The Economy

Economist Brewbaker predicts no recovery until 2011

Hawaii economist Paul Brewbaker and other experts are forecasting that the state won’t see meaningful recovery from the recession for more than a year. Brewbaker, a consultant for the Bank of Hawaii, predicts there will be higher unemployment and a greater decline in personal income than cited in other economic forecasts.

“Slow recovery seems likely to leave unemployment rates unchanged until 2011,” Brewbaker, the bank’s senior economic adviser, wrote in the forecast on the bank's website in late October. “A jobless recovery like the one in 2002-03 is a likely scenario at least in 2010.”
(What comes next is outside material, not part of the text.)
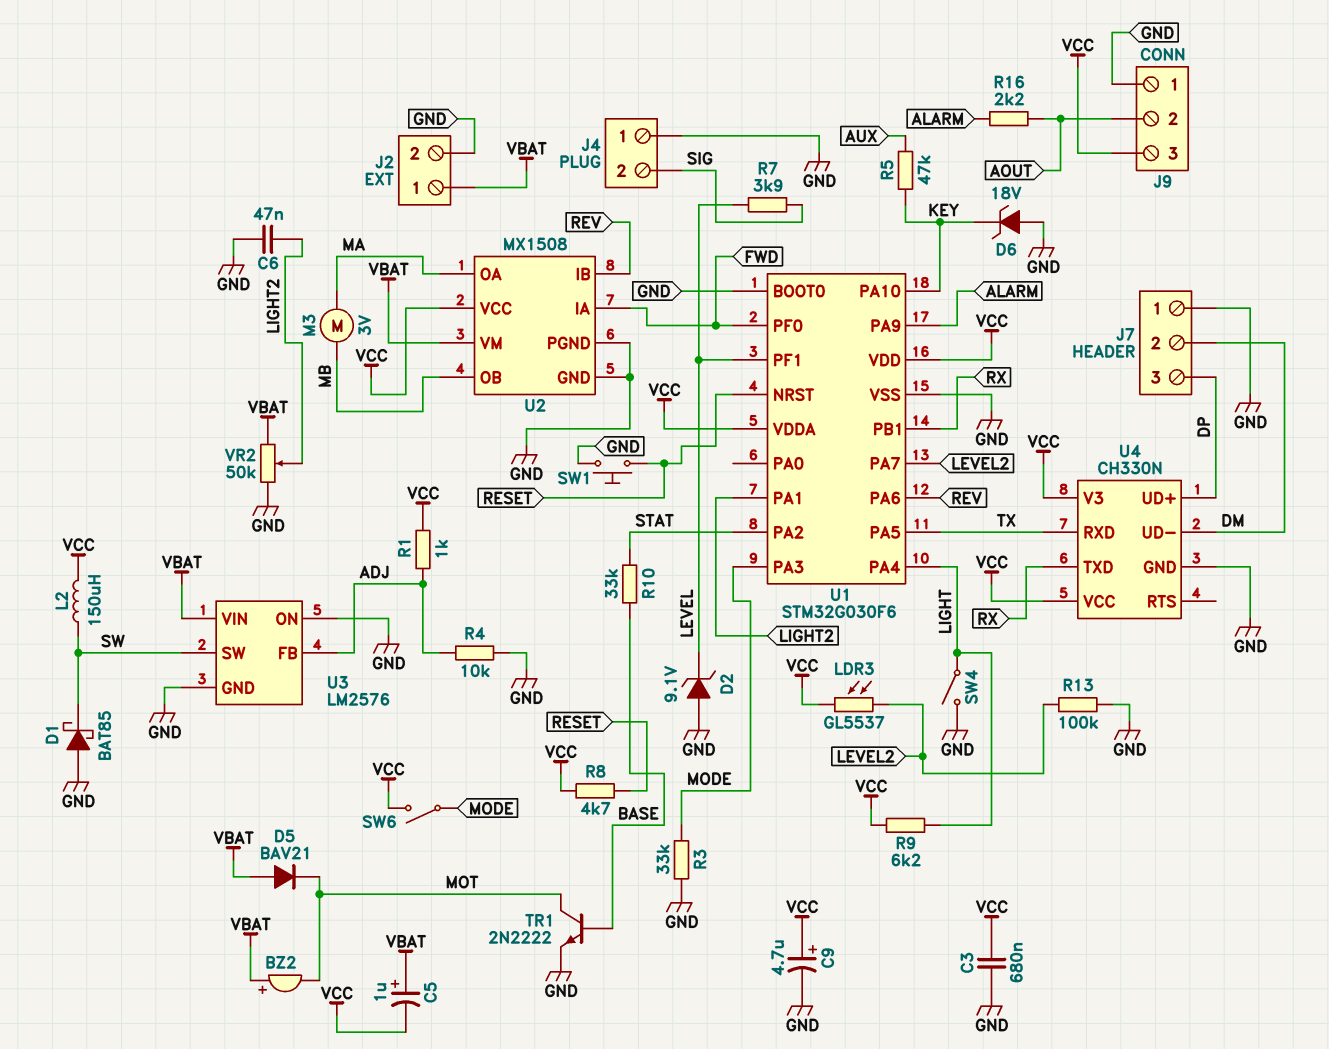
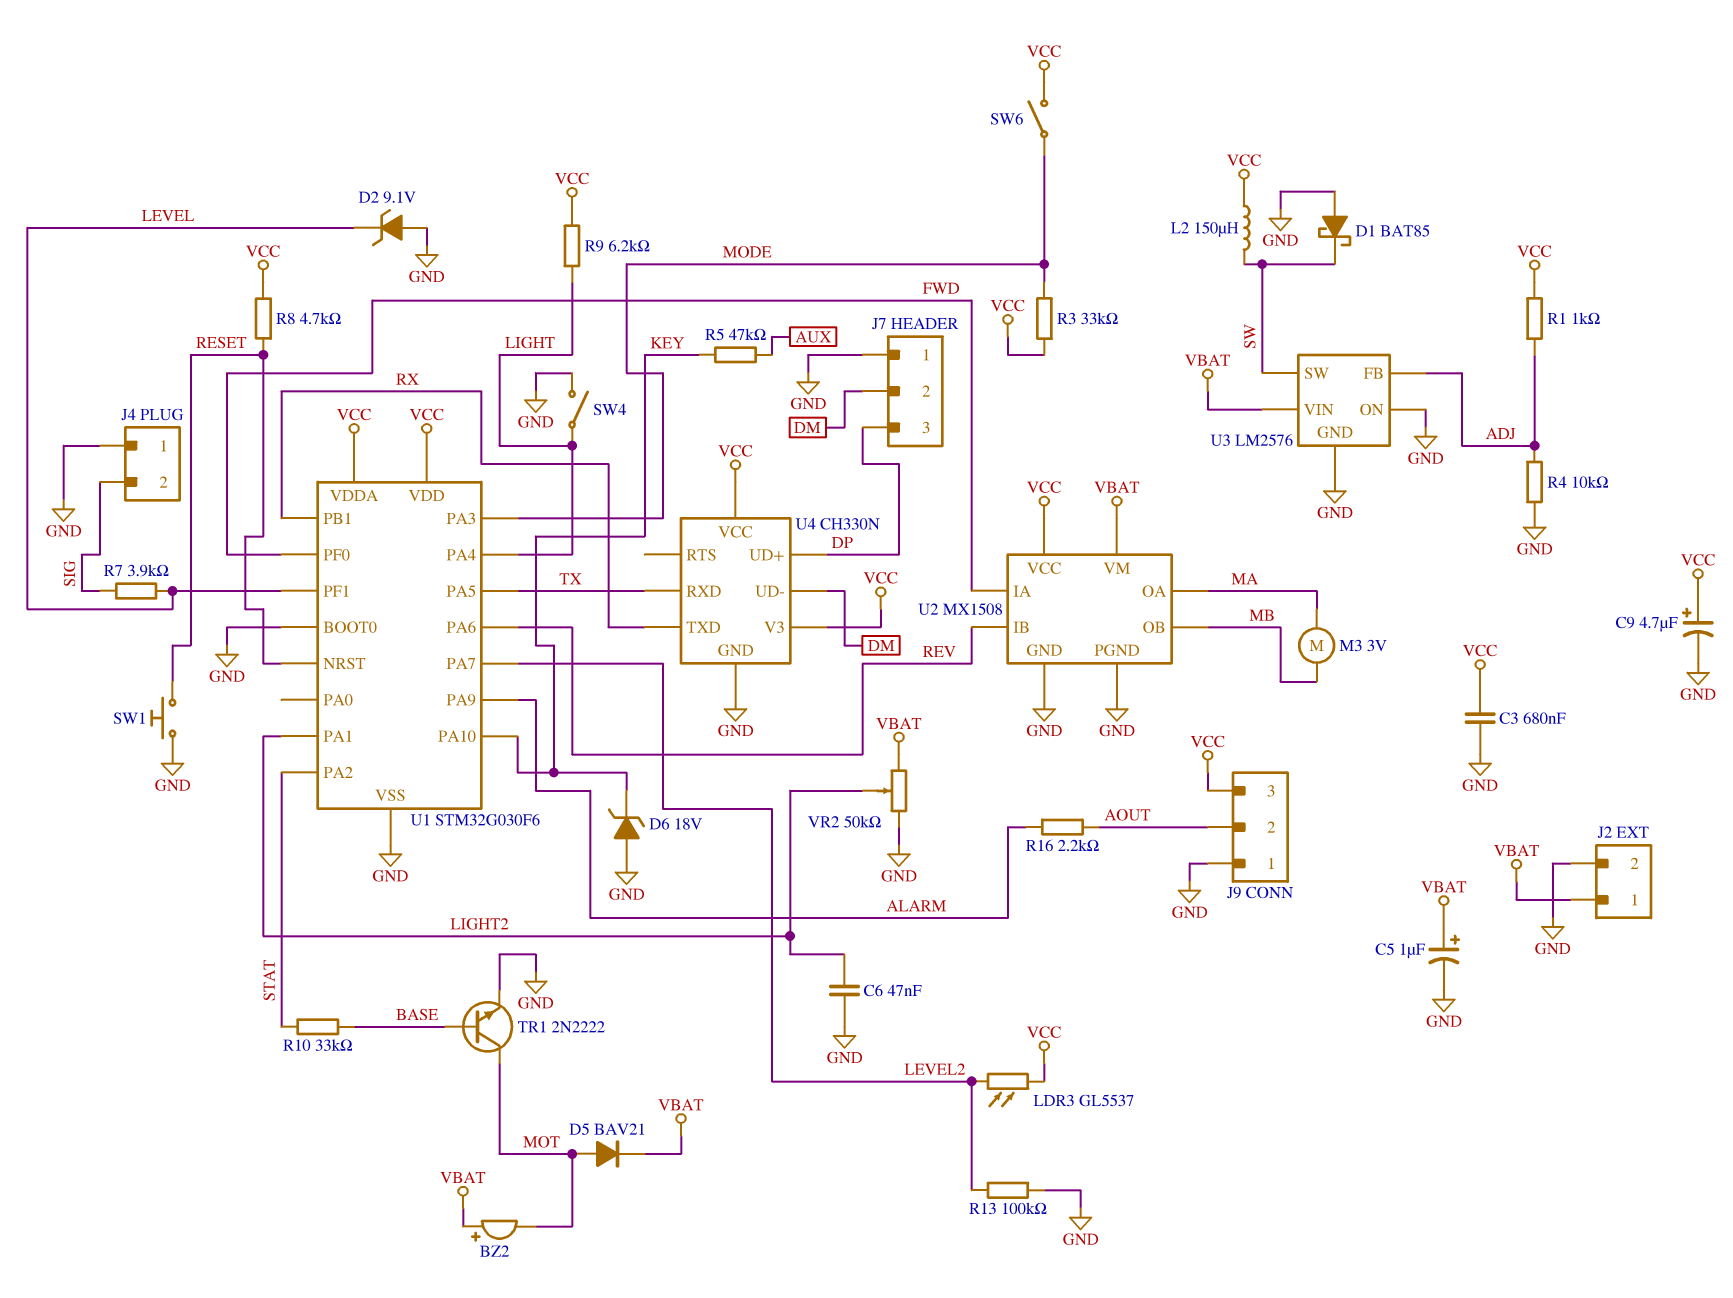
C5: 1uF (plus VBAT, minus VCC) -> 1uF (plus VBAT, minus GND)
D5: diode BAV21 (A VBAT, K MOT) -> diode BAV21 (A MOT, K VBAT)
R3: 33k (GND, MODE) -> 33k (MODE, VCC)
 Brewbaker predicts the state’s jobless rate will end in 2009 at 7.9 percent and rise to 8.4 percent next year. A former bank economist who now has his own firm, TZ Economics, Brebaker said job losses during this downturn were larger and happened faster than during previous downturns.

“Job loss during Hawaii’s ‘lost decade,’ the 1990s, pales by comparison to 2008-09 and took many more years to unfold,” he wrote. “This time, 30,000 private jobs in Hawaii have been eliminated in 18 months – a speed and size record.”

Brewbaker forecasts Hawaii jobs to fall 2.9 percent this year and another 1.3 percent next year.  He also expects personal income to decline by 2.5 percent this year, more than twice the 1.1 percent decline predicted by University of Hawaii and the Department of Business Economic Development and Tourism.